Dicyclomine hydrochloride is [bicyclohexyl]-1-carboxylic acid, 2-(diethylamino) ethyl ester, hydrochloride, with a molecular formula of C19 H35 NO2 •HCl and the following structural formula:
Molecular weight: 345.95
Dicyclomine hydrochloride occurs as a fine, white, crystalline, practically odorless powder with a bitter taste. It is soluble in water, freely soluble in alcohol and chloroform, and very slightly soluble in ether.
Dicyclomine relieves smooth muscle spasm of the gastrointestinal tract. Animal studies indicate that this action is achieved via a dual mechanism:
- A specific anticholinergic effect (antimuscarinic) at the acetylcholine-receptor sites with approximately 1/8 the milligram potency of atropine (in vitro , guinea pig ileum); and
- A direct effect upon smooth muscle (musculotropic) as evidenced by dicyclomine’s antagonism of bradykinin- and histamine-induced spasms of the isolated guinea pig ileum.
Dicyclomine hydrochloride can inhibit the secretion of saliva and sweat, decrease gastrointestinal secretions and motility, cause drowsiness, dilate the pupils, increase heart rate, and depress motor function.
Absorption and Distribution
In man, dicyclomine is rapidly absorbed after oral administration, reaching peak values within 60-90 minutes. Mean volume of distribution for a 20 mg oral dose is approximately 3.65 L/kg suggesting extensive distribution in tissues.

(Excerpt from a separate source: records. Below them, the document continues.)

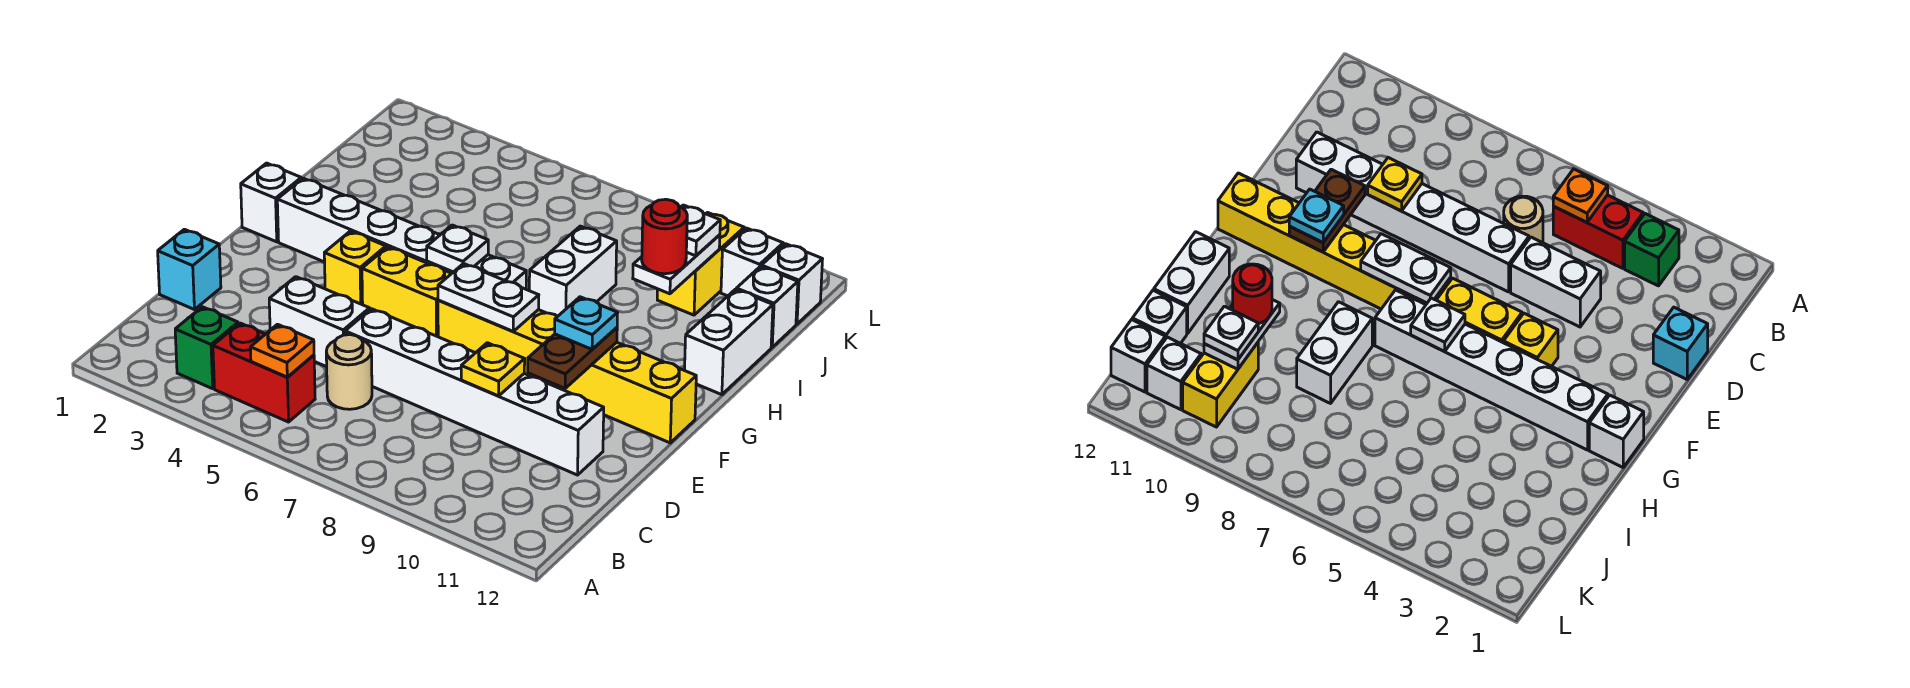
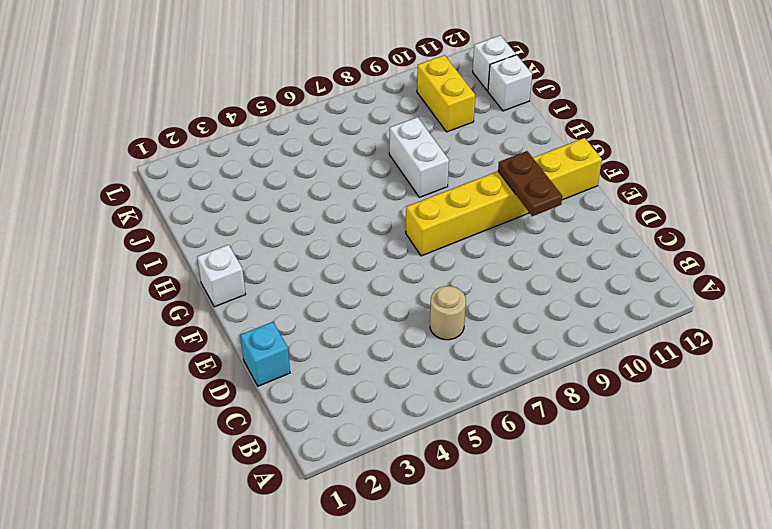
none -> green brick B3 level 1
none -> red brick B4:B5 level 1
none -> white brick D4:D5 level 1

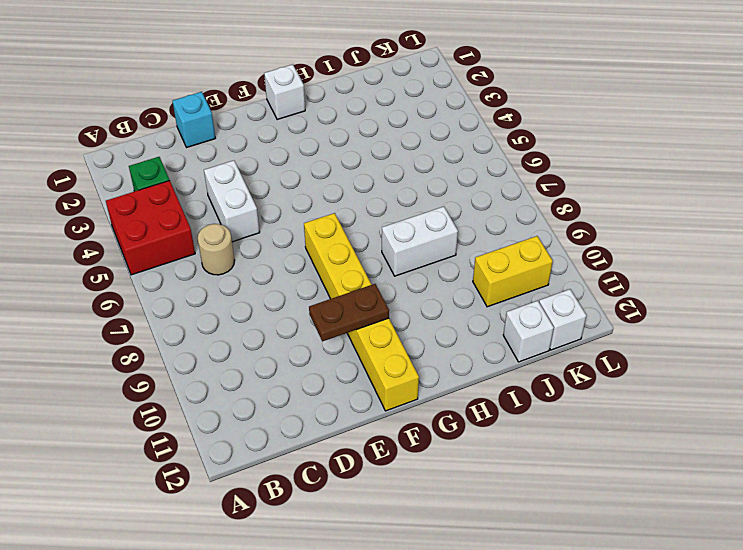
red brick A4:B5 level 1 -> red brick B4:B5 level 1
none -> white brick D6:D11 level 1
none -> yellow brick F4 level 1
none -> yellow brick F5:F6 level 1

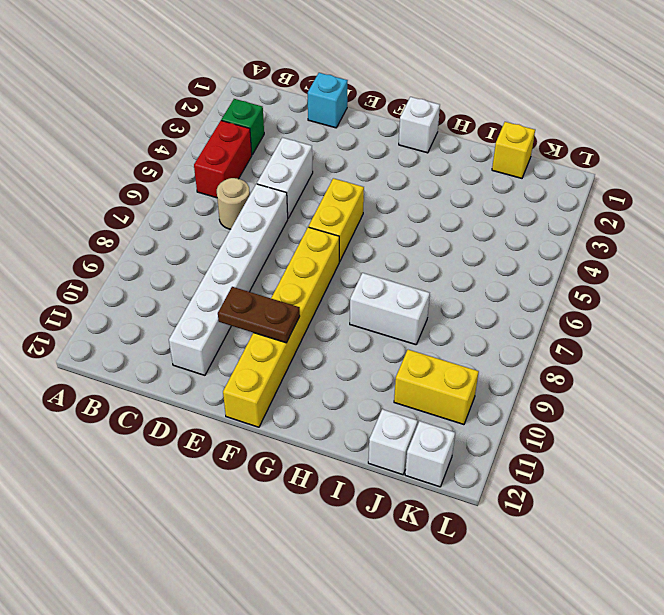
yellow brick J1 level 1 -> yellow brick F4 level 1
none -> white brick G2:G7 level 1
none -> white brick H12:I12 level 1
none -> white brick K11 level 1

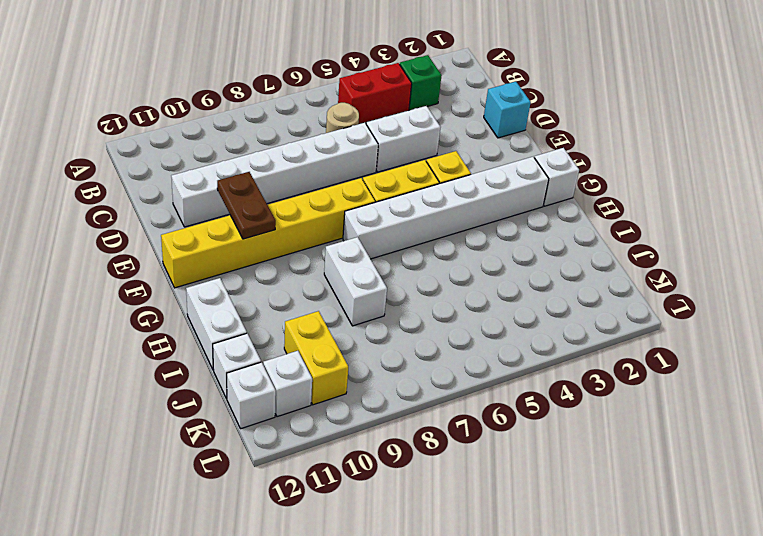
none -> orange plate B5 level 2
none -> yellow plate D9 level 2
none -> white plate F7:F8 level 2

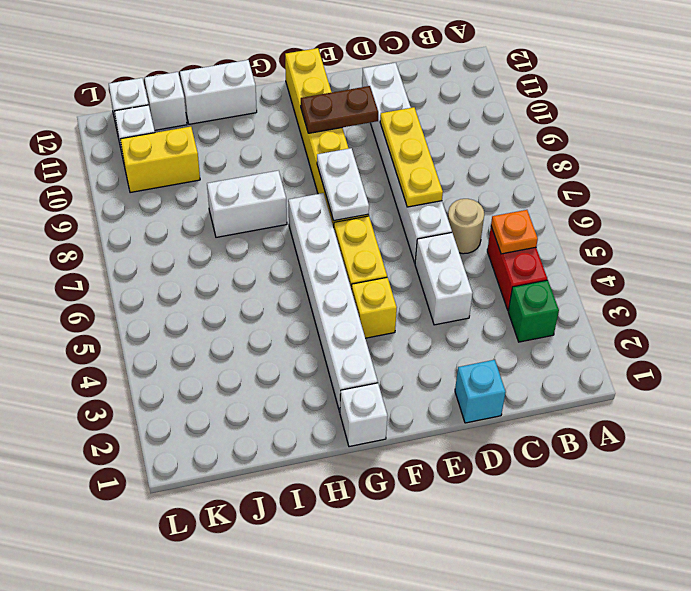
yellow plate D7:D9 level 2 -> yellow plate D9 level 2
none -> white plate G6 level 2
none -> white plate I10:J10 level 2
none -> cyan plate F10 level 3

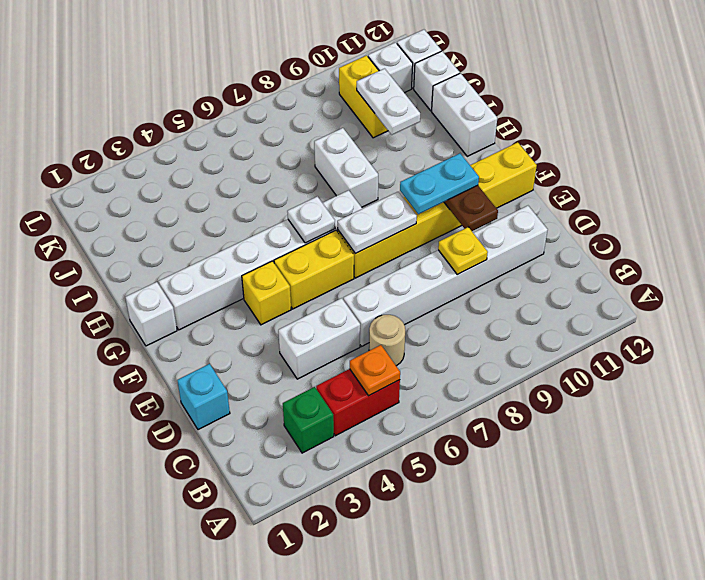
cyan plate F9:F10 level 3 -> cyan plate F10 level 3
none -> red round brick I10 level 3
none -> white plate J10 level 3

The metabolism of dicyclomine was not studied. The principal route of excretion is via the urine (79.5% of the dose). Excretion also occurs in the feces, but to a lesser extent (8.4%). Mean half-life of plasma elimination in one study was determined to be approximately 1.8 hours when plasma concentrations were measured for 9 hours after a single dose. In subsequent studies, plasma concentrations were followed for up to 24 hours after a single dose, showing a secondary phase of elimination with a somewhat longer half-life.